Yauheni Akhotnikau edited this page Jan 10, 2020 · 1 revision

To see the result of a simulation with the standard adv_thread_pool dispatcher we have to create a coop with two agents: a_dashboard_t and a_device_manager_t. Agent a_device_manager_t should be bound to an instance of adv_thread_pool dispatcher.

In the code, it will look like:

void run_example(const args_t & args ) {
   print_args(args);

   so_5::launch([&](so_5::environment_t & env) {
         env.introduce_coop([&](so_5::coop_t & coop) {
            const auto dashboard_mbox =
                  coop.make_agent<a_dashboard_t>()->so_direct_mbox();

            // Run the device manager on a separate adv_thread_pool-dispatcher.
            namespace disp = so_5::disp::adv_thread_pool;
            coop.make_agent_with_binder<a_device_manager_t>(
                  disp::make_dispatcher(env, args.thread_pool_size_).
                        binder(disp::bind_params_t{}),
                  args,
                  dashboard_mbox);
         });
      });
}

There is a graphical interpretation of a run with 20 worker threads and other params with the default values: adv_thread_pool

We can see a big peak of blue color in the beginning. This is a massive creation of devices at the start of the simulation.

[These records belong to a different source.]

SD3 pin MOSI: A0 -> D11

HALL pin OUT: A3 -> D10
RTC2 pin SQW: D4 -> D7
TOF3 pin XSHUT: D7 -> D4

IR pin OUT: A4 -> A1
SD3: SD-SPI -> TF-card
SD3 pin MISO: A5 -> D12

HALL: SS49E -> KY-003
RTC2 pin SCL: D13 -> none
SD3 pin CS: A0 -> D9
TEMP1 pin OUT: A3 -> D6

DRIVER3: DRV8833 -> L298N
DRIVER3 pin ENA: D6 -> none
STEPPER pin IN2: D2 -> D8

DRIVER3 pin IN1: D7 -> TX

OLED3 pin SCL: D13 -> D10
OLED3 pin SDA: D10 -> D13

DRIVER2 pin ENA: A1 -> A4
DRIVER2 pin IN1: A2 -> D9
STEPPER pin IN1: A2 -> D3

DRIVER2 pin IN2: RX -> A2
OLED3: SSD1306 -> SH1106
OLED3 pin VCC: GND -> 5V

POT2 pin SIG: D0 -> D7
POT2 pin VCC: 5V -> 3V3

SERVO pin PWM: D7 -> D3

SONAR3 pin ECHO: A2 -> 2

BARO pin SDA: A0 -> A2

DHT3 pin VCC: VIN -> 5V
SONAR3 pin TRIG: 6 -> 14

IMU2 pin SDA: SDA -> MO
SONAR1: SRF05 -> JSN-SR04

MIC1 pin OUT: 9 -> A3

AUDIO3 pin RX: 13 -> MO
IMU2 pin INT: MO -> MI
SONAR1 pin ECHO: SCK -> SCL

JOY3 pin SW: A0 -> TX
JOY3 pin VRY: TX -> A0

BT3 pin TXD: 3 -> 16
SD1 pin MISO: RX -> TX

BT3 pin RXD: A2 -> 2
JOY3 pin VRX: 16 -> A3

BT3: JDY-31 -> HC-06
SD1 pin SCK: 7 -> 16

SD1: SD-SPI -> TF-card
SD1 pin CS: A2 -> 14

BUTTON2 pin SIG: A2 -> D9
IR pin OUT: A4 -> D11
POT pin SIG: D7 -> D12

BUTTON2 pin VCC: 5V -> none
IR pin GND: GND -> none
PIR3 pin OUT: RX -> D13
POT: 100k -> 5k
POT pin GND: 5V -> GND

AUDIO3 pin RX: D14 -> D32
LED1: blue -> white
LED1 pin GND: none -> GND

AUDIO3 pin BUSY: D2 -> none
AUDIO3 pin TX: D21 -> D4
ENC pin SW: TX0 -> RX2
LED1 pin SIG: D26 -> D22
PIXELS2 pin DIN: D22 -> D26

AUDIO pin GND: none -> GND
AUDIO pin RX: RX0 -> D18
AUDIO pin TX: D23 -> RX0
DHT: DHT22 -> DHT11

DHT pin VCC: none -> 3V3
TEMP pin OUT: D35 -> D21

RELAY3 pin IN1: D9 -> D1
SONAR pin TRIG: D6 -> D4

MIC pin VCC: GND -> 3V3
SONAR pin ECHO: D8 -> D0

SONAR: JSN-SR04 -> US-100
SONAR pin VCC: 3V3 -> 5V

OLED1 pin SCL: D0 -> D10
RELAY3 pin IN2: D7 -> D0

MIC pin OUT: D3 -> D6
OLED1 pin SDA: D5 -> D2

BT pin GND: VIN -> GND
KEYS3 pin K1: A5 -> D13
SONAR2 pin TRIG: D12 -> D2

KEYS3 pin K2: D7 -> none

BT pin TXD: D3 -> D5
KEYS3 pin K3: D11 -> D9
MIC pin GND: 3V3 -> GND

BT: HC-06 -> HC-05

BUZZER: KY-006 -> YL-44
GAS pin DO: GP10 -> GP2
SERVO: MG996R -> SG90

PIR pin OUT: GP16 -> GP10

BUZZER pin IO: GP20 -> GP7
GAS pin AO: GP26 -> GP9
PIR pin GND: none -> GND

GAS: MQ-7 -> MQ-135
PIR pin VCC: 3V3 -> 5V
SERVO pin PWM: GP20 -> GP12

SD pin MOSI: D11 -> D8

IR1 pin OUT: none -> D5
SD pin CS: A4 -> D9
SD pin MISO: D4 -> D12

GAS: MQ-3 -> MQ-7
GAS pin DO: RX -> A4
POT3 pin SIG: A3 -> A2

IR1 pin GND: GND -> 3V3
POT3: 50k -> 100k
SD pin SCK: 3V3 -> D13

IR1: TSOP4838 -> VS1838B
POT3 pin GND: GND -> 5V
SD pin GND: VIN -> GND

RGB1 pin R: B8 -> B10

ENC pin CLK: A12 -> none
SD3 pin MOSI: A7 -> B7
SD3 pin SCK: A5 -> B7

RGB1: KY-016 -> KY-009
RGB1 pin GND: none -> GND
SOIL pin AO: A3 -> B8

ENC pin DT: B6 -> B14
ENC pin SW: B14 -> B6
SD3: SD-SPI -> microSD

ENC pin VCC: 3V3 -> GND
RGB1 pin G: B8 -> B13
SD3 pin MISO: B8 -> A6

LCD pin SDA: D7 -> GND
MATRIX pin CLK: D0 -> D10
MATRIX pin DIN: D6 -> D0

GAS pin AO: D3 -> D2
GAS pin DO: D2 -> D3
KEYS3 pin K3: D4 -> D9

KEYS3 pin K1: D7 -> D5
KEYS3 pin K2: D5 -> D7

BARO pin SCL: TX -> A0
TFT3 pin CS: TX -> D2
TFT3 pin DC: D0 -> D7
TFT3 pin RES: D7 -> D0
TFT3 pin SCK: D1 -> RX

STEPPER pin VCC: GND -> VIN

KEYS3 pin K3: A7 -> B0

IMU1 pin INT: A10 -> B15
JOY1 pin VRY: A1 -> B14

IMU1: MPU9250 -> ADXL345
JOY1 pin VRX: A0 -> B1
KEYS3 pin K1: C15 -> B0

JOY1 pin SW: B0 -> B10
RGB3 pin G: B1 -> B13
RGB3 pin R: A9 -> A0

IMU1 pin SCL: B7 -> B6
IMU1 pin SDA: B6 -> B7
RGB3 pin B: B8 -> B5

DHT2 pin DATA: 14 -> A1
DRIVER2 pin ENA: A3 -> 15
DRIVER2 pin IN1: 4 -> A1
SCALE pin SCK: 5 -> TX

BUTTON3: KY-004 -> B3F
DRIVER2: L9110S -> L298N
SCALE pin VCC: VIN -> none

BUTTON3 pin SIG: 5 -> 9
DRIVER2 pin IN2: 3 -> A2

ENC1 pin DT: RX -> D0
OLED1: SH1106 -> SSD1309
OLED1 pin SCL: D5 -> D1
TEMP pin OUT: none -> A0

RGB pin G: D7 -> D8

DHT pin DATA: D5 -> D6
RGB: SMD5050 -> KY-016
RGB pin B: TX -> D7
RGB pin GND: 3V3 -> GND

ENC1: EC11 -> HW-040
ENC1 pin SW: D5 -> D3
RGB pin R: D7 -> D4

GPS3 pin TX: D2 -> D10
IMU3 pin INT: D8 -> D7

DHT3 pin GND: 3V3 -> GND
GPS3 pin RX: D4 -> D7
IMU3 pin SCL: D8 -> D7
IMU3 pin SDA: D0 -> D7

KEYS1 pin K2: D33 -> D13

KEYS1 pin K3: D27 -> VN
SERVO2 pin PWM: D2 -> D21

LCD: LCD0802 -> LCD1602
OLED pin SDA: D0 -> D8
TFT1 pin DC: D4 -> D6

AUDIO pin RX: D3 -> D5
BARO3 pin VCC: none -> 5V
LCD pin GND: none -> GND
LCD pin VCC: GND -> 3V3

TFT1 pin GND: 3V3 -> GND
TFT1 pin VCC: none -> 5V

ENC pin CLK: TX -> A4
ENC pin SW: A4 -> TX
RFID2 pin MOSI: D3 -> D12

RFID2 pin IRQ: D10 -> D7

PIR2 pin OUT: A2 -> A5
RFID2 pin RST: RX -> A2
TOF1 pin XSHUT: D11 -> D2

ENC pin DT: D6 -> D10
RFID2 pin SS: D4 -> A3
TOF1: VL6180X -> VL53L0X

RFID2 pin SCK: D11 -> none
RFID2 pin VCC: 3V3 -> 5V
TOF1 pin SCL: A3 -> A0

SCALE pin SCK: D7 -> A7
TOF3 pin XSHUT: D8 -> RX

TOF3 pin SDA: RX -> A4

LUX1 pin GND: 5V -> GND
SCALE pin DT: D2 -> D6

There also big gray peaks in the left part of the diagram. It is because there are too many init_device_t messages waiting for processing at the start of the work. Some of them wait too much time. Then many perform_io_t messages are processed by a short time and we start to receive a big amount of reinit_device_t messages. Some of those messages wait for too long and that produces gray peaks.

We can also see deep green flops. Each green flop is a significant decrease in the count of processed perform_io_t messages while reinit_device_t are handled.

Our task is to remove gray peaks and make green flops more shallow.